The airships and the Art Deco architecture, like the 1940s fashions that so many of the male characters seem to wear, serve to anchor Ghost more in the world of pulp fiction than that of conventional superheroics. Elisa's costume owes as much to 1940s 'good girl' art as to modern superhero design, and when it's revealed that the city of Arcadia was originally built by a GLOBAL CRIME CONSPIRACY as cover for an UNDERGROUND CRIME CITY built around a SECRET CRIME MACHINE - a plotline that wouldn't have been out of place in Doc Savage - it feels like a logical extension of what's come before, rather than a random asspull. (In fact, my reaction on reading the relevant issue was: 'OK, that explains so much about this place...') Elisa's twin .45 pistols are an obvious homage to The Shadow, but whereas the pulps 'explained' crime in terms of individual psychopathy or racial degeneracy, Ghost depicts it as an expression of masculinity gone berserk. A city of phallic towers ruled over by violent, abusive criminals is, for Ghost, the logical result of a society in which men think less with their brains than with their dicks.

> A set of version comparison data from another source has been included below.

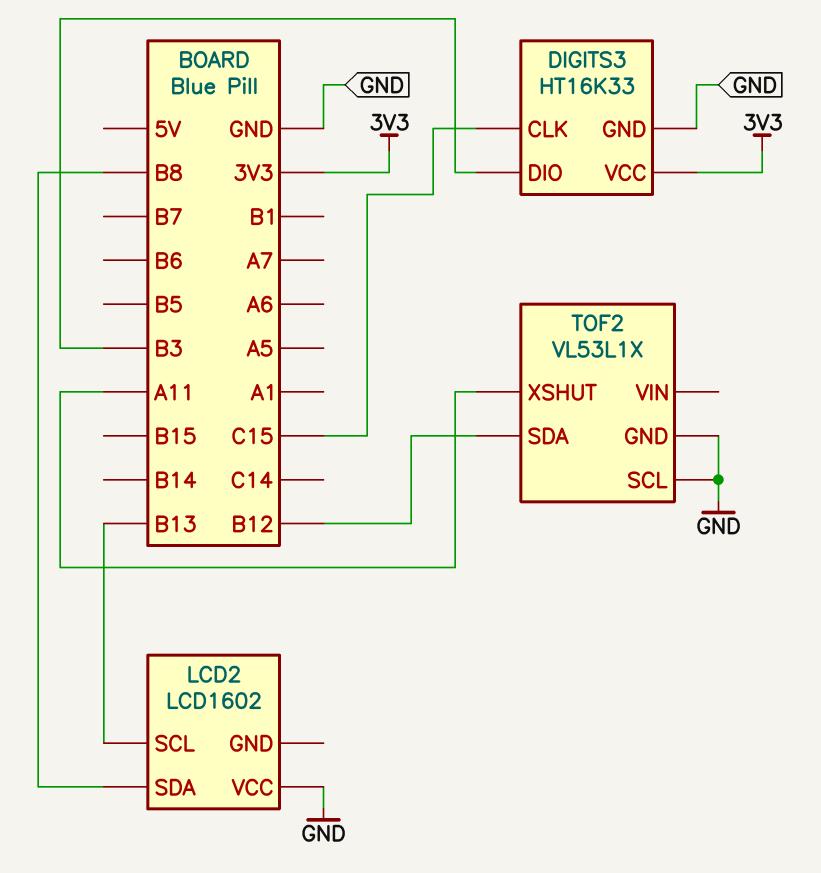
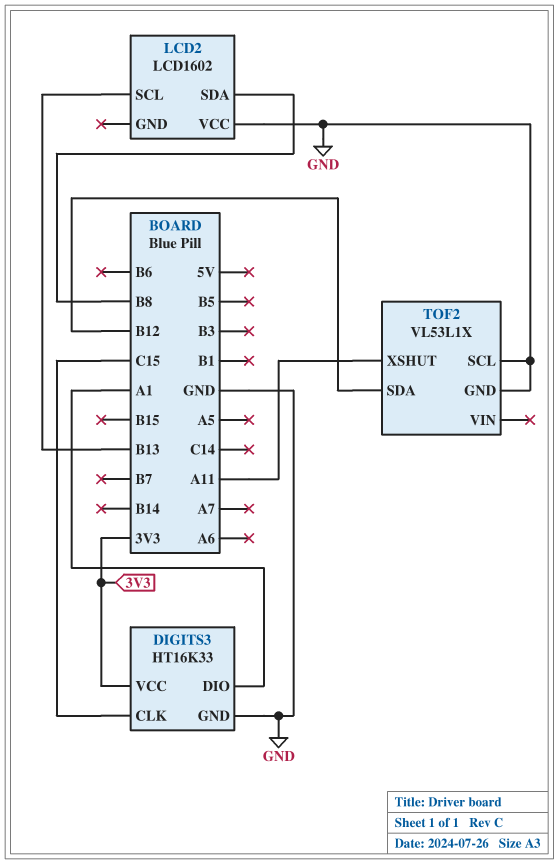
DIGITS3 pin DIO: B3 -> A1

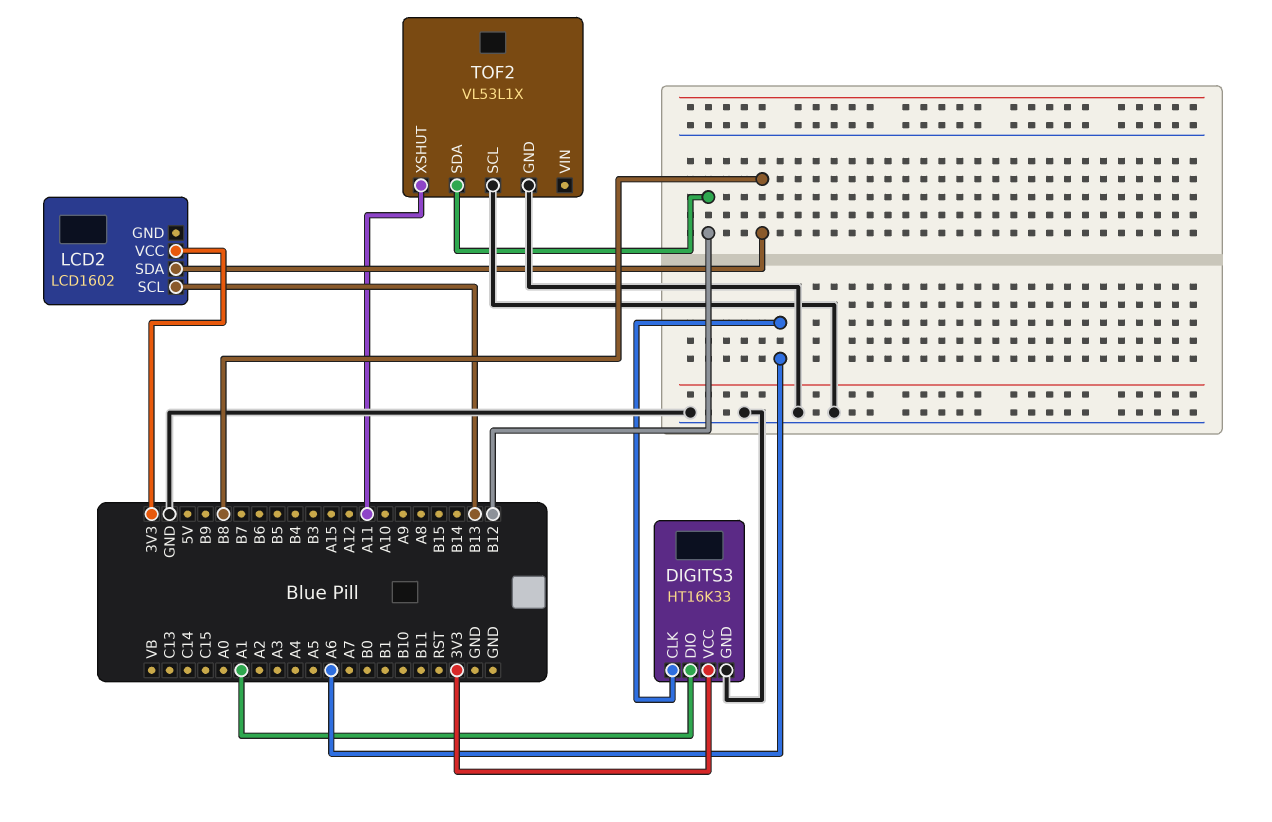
DIGITS3 pin CLK: C15 -> A6
LCD2 pin VCC: GND -> 3V3

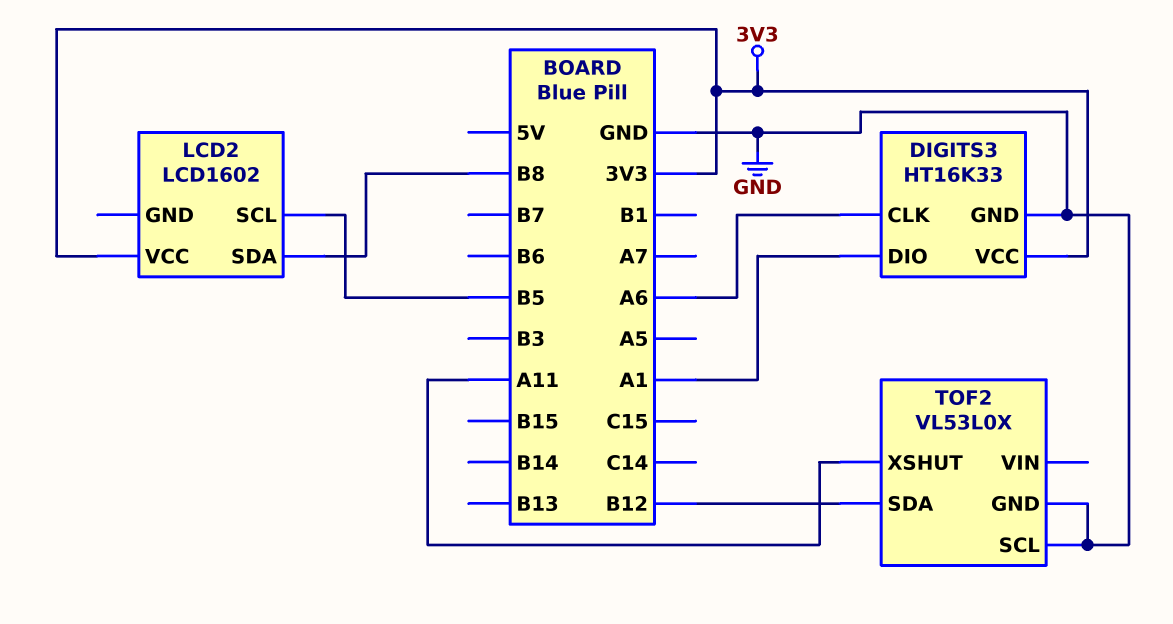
LCD2 pin SCL: B13 -> B5
TOF2: VL53L1X -> VL53L0X

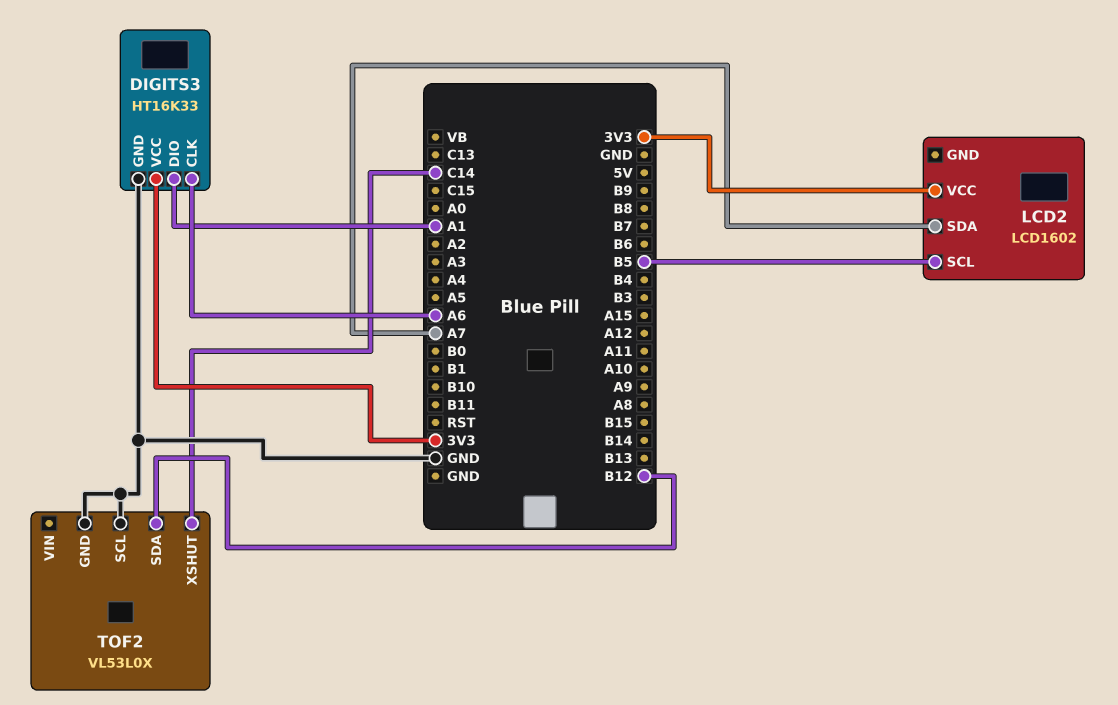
LCD2 pin SDA: B8 -> A7
TOF2 pin XSHUT: A11 -> C14

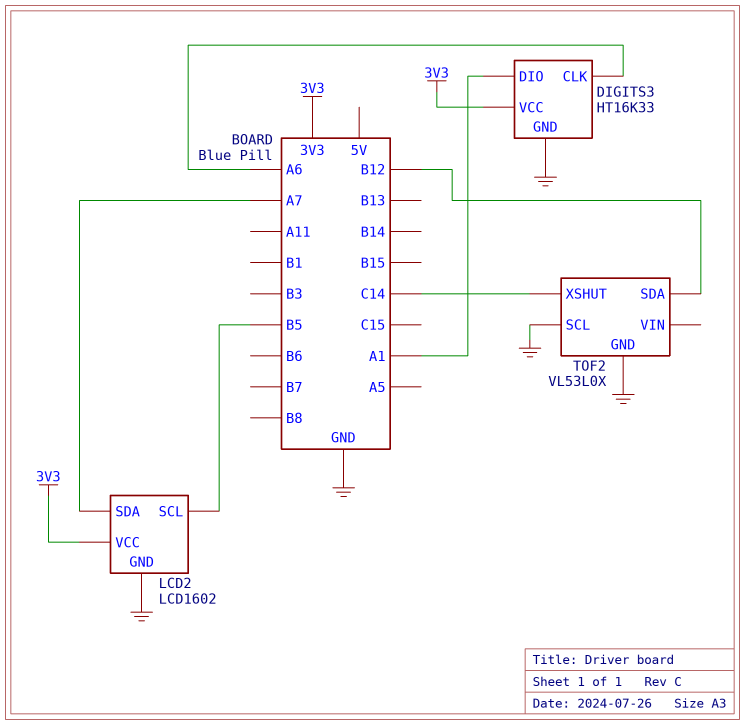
LCD2 pin GND: none -> GND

By far my favourite part of Ghost is the way that it plays on the symbolism of this 'nightmare city' material. Elisa frequently waxes lyrical about her sense of connection to the city, the way that she experiences it as her shadow or reflection, and this connection works on at least two levels. On a personal level the city is a reflection of Elisa herself, mirroring her pain and trauma back at her: it's full of crime and violence because her mind is full of crime and violence, meaning that these are the only parts of the city she is capable of seeing. But on a collective level she mirrors it: she's the city's ghost, the composite ghost of Arcadia's innumerable anonymous victims, risen from their graves and back for blood. (Her amnesia means that she identifies less with the person she once was than with the city in general.) There's an awful lot of as-above-so-below symbolism: Elisa literally has a version of the city inside her head that she uses for teleportation purposes, while the 'real' city outside is terrorised by a demon who escaped from Elisa's subconscious, a demon who embodies everything that she hates and fears about men. When it turns out that, for example, Arcadia is the way it is because it is inhabited by a giant psychic envy monster whose tendrils grow inside the walls of every building, or because it is secretly ruled by a man with the psychic power to induce suicidal despair, these figures are simultaneously wholly symbolic and entirely literal. This wasn't new ground: back in 1989, Morrison's brilliant Arkham Asylum: A Serious House on Serious Earth had already made explicit that Gotham is Batman, Arkham Asylum is Batman's head, and all Batman's fights with his villains double as metaphors for his struggles with his own worst urges and deepest fears. But it's still pretty well done, and the moment where Elisa is given the key to the city by a hundred-year-old PSYCHIC CRIME SOLDIER and rises up into the sunlight, finally transcending her own inner darkness, had me grinning from ear to ear. 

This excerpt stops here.